To assess students’ achievement, the OECD (2013) defined mathematics literacy as individuals’ ability to not only understand the role and need of mathematics in the world but also to use and engage with mathematics in the ways which meet the role and requirement. Mathematics literacy served as the foundation of the assessment framework. Furthermore, the OECD (2013) integrated mathematical modeling (Lesh and Fennewald 2013) into the previous definition of mathematics literacy. Students’ use of mathematics and mathematical tools underwent four stages sequentially with different cognitive skills as seen in Fig. 2: formulate, employ, interpret, and evaluate. By the definition of mathematics literacy, scores in the PISA 2012 represented students’ overall achievement in performing the four suggested stages of problem solving. the OECD (2013) provided details on the four stages as follows;
Formulating situations mathematically involves identifying opportunities to apply and use mathematics—seeing that mathematics can be applied to understand or resolve a particular problem or challenge presented. […] Employing mathematics involves applying mathematical reasoning and using mathematical concepts, procedures, facts and tools to derive a mathematical solution. […] Interpreting mathematics involves reflecting upon mathematical solutions or results and interpreting them in the context of a problem or challenge. It includes evaluating mathematical solutions or reasoning in relation to the context of the problem and determining whether the results are reasonable and make sense in the situation. (p. 6)
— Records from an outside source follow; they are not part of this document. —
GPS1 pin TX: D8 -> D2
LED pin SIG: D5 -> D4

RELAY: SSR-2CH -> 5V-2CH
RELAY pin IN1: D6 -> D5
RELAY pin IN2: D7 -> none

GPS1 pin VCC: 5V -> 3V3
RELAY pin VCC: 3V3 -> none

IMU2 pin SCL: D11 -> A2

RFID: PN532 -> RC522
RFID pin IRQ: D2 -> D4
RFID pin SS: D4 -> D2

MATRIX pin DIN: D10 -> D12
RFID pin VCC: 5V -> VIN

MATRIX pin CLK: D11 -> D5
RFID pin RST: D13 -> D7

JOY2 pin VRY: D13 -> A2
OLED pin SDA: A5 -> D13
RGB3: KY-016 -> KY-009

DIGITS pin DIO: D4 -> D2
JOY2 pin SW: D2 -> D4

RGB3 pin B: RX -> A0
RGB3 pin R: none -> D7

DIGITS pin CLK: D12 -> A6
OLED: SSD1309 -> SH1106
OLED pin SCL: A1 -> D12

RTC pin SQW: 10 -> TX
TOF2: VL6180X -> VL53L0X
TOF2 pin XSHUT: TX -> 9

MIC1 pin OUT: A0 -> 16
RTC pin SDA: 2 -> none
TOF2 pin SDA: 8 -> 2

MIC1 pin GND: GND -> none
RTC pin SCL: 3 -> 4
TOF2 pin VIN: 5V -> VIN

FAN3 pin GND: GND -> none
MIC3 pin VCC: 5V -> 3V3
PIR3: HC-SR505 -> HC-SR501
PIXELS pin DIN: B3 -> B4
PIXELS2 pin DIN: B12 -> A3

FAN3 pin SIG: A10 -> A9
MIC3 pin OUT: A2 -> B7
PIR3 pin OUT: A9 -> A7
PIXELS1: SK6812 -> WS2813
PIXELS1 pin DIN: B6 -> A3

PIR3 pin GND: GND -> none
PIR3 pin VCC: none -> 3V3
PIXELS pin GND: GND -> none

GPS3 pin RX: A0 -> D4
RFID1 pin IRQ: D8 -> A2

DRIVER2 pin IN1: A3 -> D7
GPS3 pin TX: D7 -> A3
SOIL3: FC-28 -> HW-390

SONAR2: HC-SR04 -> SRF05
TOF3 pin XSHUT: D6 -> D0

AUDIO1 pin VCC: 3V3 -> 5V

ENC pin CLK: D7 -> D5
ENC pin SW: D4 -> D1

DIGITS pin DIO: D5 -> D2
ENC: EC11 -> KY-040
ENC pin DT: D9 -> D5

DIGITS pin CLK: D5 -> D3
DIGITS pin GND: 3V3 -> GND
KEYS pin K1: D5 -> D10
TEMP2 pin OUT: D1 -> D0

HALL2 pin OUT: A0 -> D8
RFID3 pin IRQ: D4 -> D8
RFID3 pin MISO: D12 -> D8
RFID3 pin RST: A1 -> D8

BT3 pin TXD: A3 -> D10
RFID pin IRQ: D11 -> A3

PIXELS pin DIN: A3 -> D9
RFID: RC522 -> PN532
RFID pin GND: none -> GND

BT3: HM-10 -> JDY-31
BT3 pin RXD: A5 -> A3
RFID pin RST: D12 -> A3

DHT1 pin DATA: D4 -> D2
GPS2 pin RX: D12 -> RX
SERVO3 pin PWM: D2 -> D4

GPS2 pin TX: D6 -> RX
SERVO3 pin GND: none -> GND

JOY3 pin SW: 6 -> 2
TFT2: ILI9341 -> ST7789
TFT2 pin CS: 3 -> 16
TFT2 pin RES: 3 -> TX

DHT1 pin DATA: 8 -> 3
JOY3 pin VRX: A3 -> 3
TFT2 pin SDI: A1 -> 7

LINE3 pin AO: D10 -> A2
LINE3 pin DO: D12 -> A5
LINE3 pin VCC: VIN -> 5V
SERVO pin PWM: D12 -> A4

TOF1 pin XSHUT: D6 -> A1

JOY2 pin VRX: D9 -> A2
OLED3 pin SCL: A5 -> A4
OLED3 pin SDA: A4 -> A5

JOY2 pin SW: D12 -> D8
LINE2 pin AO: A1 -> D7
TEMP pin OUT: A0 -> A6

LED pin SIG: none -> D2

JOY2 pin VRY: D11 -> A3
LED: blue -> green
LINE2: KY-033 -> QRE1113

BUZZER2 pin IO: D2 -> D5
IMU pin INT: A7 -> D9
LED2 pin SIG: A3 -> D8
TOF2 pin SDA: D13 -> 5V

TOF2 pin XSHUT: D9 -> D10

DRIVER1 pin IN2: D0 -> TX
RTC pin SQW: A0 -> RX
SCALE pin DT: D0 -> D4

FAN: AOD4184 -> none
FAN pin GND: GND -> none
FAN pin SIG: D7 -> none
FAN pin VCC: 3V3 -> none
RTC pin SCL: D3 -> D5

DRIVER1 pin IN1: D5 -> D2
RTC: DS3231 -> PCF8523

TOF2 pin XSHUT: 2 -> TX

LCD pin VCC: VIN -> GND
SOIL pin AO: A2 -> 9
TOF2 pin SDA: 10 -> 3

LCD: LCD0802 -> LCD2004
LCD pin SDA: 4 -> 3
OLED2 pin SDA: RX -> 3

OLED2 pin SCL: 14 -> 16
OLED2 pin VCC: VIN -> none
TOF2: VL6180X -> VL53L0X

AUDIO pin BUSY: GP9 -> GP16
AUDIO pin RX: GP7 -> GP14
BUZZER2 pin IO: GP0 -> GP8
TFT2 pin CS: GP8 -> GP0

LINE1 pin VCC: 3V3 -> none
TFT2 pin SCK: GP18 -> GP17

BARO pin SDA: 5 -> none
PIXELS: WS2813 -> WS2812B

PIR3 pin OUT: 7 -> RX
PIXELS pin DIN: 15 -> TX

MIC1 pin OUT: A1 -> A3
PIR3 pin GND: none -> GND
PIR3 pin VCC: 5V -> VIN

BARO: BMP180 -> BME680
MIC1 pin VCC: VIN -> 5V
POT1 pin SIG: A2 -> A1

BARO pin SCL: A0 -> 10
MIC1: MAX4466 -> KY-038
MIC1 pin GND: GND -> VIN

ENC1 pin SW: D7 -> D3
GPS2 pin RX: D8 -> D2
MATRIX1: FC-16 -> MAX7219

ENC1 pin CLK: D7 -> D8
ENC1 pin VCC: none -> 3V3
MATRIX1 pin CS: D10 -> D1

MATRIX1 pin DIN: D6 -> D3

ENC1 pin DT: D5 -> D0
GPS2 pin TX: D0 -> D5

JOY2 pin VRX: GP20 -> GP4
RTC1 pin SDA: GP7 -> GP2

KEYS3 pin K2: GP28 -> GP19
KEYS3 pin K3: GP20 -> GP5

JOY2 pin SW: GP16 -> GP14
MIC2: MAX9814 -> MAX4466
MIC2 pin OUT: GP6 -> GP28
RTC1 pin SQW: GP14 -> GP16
Korean and Finnish data in the PISA 2012 are analyzed. Students’ responses in a questionnaire are collected in the dataset. To answer the research questions, the data analysis consists of two steps. First, ordinal regression analyses are applied to produce the probability that students feel learned helplessness in connections to the degree of agreement to each attribution. Second, a linear regression analysis is employed to test whether Korea shows significantly different relationships between mathematics literacy and learned helplessness than Finland.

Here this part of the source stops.